Kisah Horor Lampor Mitos Keranda Terbang Yang Merupakan Sosok Hantu Yang Membawa Keranda Mayat
Lampor merupakan sebuah istilah yang berhubungan dengan kisah horor mitos keranda terbang di Kabupaten Temanggung, Jawa Tengah. Cerita yang sudah beredar luas ini dipercaya sebagai sosok hantu yang sedang membawa keranda mayat terbang.
Konon, mitos keranda terbang tersebut menjemput orang-orang yang masih berkeliaran menjelang waktu magrib tiba. Diceritakan, orang-orang yang hilang diculik lampor tidak akan bisa ditemukan, apalagi bisa kembali lagi.
Meskipun bisa kembali, orang yang telah diculik oleh lampor akan kembali dalam keadaan yang sudah tidak lagi normal. Kedatangan lampor ditandai dengan adanya angin yang kencang yang berembus dari arah selatan.
Embusan angin yang berembus dari arah selatan tersebut juga memunculkan anggapan mitos lainnya. Mitos lain menyebut bahwa lampor adalah salah satu anggota pasukan dari legenda Nyi Roro Kidul.
Disebutkan, keranda diterbangkan oleh angin dari arah laut selatan dan melewati daerah-daerah yang tertentu. Selain menculik, konon lampor juga disebut sebagai penanda munculnya suatu wabah penyakit tertentu.

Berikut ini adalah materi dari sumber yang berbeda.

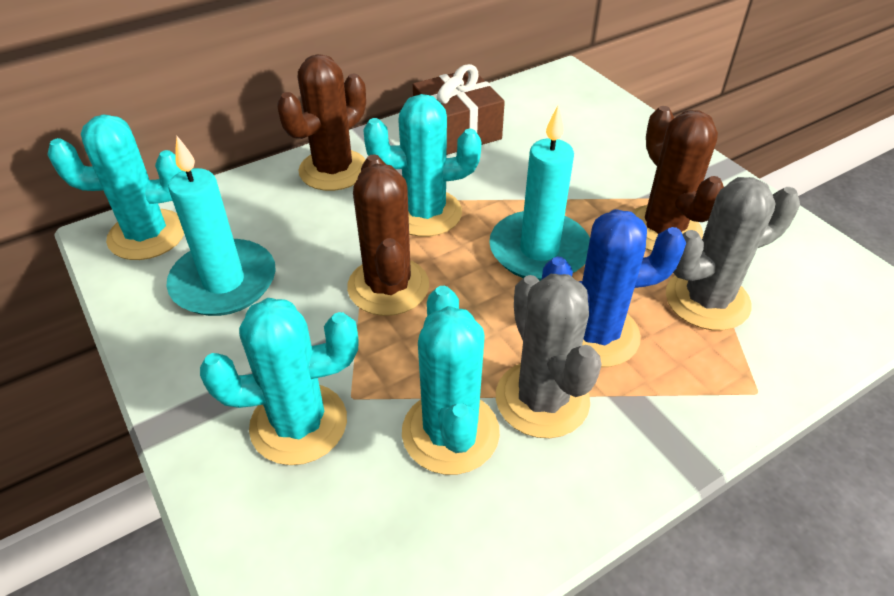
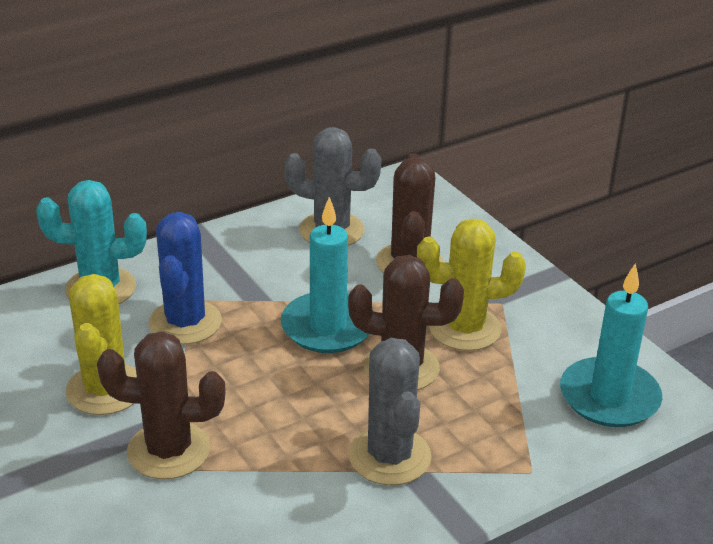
brown gift: 1 -> 0
turquoise cactus: 4 -> 1
yellow cactus: 0 -> 2

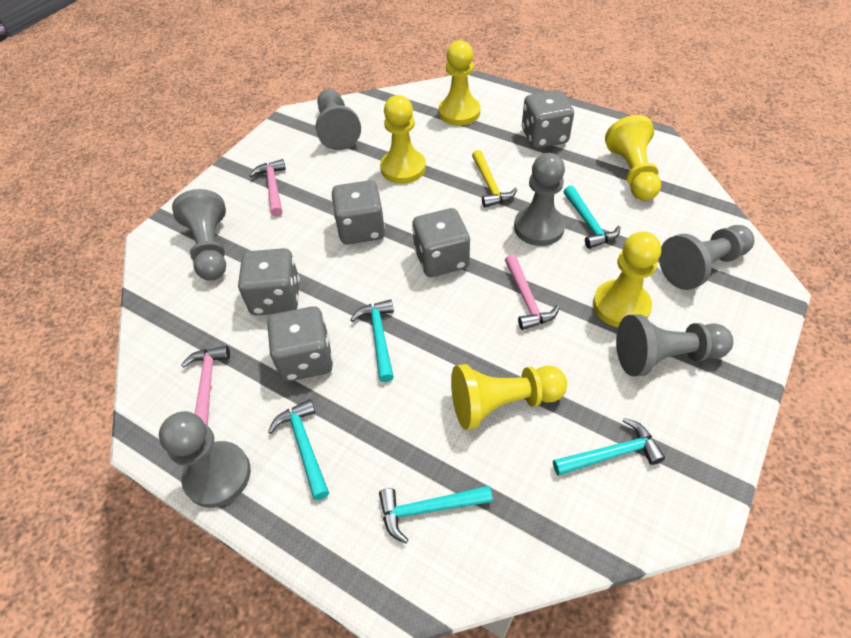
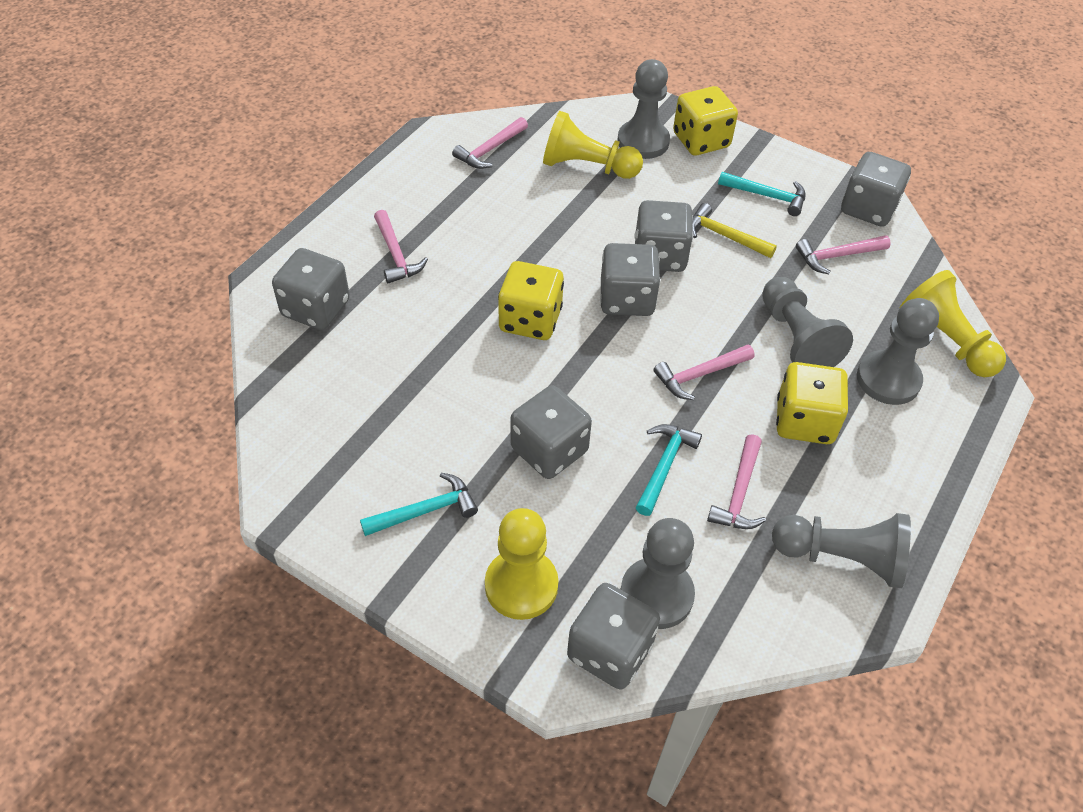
grey dice: 5 -> 6
grey pawn: 6 -> 5
pink hammer: 3 -> 5
turquoise hammer: 5 -> 3
yellow dice: 0 -> 3
yellow pawn: 5 -> 3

Meski dianggap sebuah mitos, nyatanya keberadaan lampor pernah dialami oleh salah seorang sineas Indonesia, yakni Guntur Soeharjanto. Pengalaman tersebut ia alami ketika ia yang tinggal di Temanggung.
Pengalaman mistisnya itu pun ia tuangkan dalam sebuah film dengan judul yang sama, 'Lampor: Keranda Terbang'. Film yang tayang pada tahun 2019 lalu itu diperankan oleh Dion Wiyoko dan Adinia Wirasti yang mengambil lokasi di mana mitos ini berkembang, yakni Temanggung.

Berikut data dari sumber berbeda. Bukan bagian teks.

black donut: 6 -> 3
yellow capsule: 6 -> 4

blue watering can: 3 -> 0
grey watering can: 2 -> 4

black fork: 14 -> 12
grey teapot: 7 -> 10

Dikisahkan, saat itu begitu banyak korban yang hilang, mati, gila, sakit, hingga bisa mengalami trauma berkepanjangan. Masa kecil sang sutradara ini juga mengalami kejadian tersebut dengan yang kehilangan keluarganya yang dibawa lampor.
Ada yang mati dan ada yang kembali, tetapi menjadi ling-lung atau gila. Bahkan, film ini juga membawa teror kepada kru dan penonton. Beberapa kru dan pemain mitos keranda terbang melihat adanya penampakan pada saat proses syuting berlangsung. Selain itu, saat screening film juga ada penonton yang mengalami kerasukan saat menampilkan adegan tarian jarang kepang.